The timing of this article in the Falkirk Herald was not accidental.  Before Castlelaurie was temporarily closed at the end of the Crimean War due to the loss of home markets, the Falkirk Works turned to the production of bronzed iron work.  Some of this was purely decorative and figurines were produced.  These included groups of deer, incidents of the chase, dogs, horses (single and in groups) and cattle in Les Animoux style.  Birds and historic and classical subjects were also depicted.  Francis H Sutton came up from the London works to act as the designer and modeller.  Animals were particularly popular, and it is notable that Rosa Bonheur, the eminent animal painter, visited the Falkirk Tryst in 1856. 

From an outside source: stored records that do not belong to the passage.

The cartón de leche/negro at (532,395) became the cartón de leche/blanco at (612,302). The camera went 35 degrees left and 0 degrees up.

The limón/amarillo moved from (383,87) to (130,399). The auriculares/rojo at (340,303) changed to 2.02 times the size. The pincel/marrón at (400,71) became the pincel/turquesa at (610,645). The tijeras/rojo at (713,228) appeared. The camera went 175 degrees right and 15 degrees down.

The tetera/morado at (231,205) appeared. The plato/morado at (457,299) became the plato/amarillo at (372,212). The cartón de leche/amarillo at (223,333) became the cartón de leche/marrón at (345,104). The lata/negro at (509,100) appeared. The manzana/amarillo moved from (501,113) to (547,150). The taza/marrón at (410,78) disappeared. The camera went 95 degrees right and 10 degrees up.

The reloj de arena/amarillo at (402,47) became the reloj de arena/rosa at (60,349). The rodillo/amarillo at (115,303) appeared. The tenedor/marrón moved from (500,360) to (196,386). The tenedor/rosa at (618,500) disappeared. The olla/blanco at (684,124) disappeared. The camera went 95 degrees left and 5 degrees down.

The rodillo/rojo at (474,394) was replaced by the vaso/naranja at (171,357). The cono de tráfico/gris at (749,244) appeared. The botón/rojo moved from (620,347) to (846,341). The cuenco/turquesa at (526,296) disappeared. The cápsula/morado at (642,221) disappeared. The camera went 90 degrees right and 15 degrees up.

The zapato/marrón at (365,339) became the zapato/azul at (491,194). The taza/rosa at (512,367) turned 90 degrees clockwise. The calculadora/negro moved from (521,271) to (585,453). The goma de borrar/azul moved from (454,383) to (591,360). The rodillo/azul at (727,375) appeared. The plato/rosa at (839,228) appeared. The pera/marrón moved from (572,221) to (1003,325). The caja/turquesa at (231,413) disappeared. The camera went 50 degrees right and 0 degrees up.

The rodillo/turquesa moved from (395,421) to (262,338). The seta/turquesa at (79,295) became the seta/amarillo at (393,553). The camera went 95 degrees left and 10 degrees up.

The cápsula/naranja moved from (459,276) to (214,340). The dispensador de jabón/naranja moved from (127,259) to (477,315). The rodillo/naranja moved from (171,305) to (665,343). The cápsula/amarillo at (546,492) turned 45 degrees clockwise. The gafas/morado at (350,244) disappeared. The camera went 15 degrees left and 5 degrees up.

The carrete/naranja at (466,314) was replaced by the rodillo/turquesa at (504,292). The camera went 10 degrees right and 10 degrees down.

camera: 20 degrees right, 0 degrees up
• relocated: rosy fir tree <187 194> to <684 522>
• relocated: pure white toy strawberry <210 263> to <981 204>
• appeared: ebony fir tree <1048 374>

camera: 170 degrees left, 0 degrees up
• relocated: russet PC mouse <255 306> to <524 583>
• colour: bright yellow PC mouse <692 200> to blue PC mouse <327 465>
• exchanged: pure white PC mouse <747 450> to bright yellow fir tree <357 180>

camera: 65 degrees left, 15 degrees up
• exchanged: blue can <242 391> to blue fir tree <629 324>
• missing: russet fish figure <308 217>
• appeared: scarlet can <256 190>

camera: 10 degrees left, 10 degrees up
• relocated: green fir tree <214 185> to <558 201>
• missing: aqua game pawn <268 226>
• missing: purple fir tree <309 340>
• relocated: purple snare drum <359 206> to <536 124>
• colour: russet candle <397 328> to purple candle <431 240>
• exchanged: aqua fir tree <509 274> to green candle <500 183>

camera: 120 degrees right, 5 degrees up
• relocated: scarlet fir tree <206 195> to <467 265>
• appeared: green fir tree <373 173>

Illus: “L’Accolade” bronzed iron sculpture cast by Falkirk Iron Co. The Sculpture was originally modelled by the well-known French artist Pierre-Jules Mene and exhibited as a red wax with black patina at the Salon of 1852. The following year a bronze version was exhibited and it appeared in 1855 at the Exposition Universelle. It was originally named “Tachiani and Nedjebe, chevaux arabes.”

Cast iron plaques were also made to be hung like paintings in the homes of the middle classes. One of the favourite scenes was of the Last Supper and this plaque was copied by most of the local foundries and can be found in bronze and aluminium as well as iron.

Fireplaces were usually decorated and portrayed the taste and styles of the time.  From Classical they transformed to heavy Gothic, to Art Nouveau and Art Deco and Moderne.  Falkirk Iron Works also became famous for these later designs.

In the 1980s the Muirhall Foundry received a number of high status art commissions for specialist castings:

  • Hamburgh Triptych at Bannerman’s Bar, Edinburgh.
  • Maquette near Pimlico Station on the London Underground, by Eduardo Paolozzi, 1982.
  • Piscator at Euston, by Eduardo Paolozzi, 1980.
  • Anthony Gormley’s male statues now at Crosby Beach, Liverpool.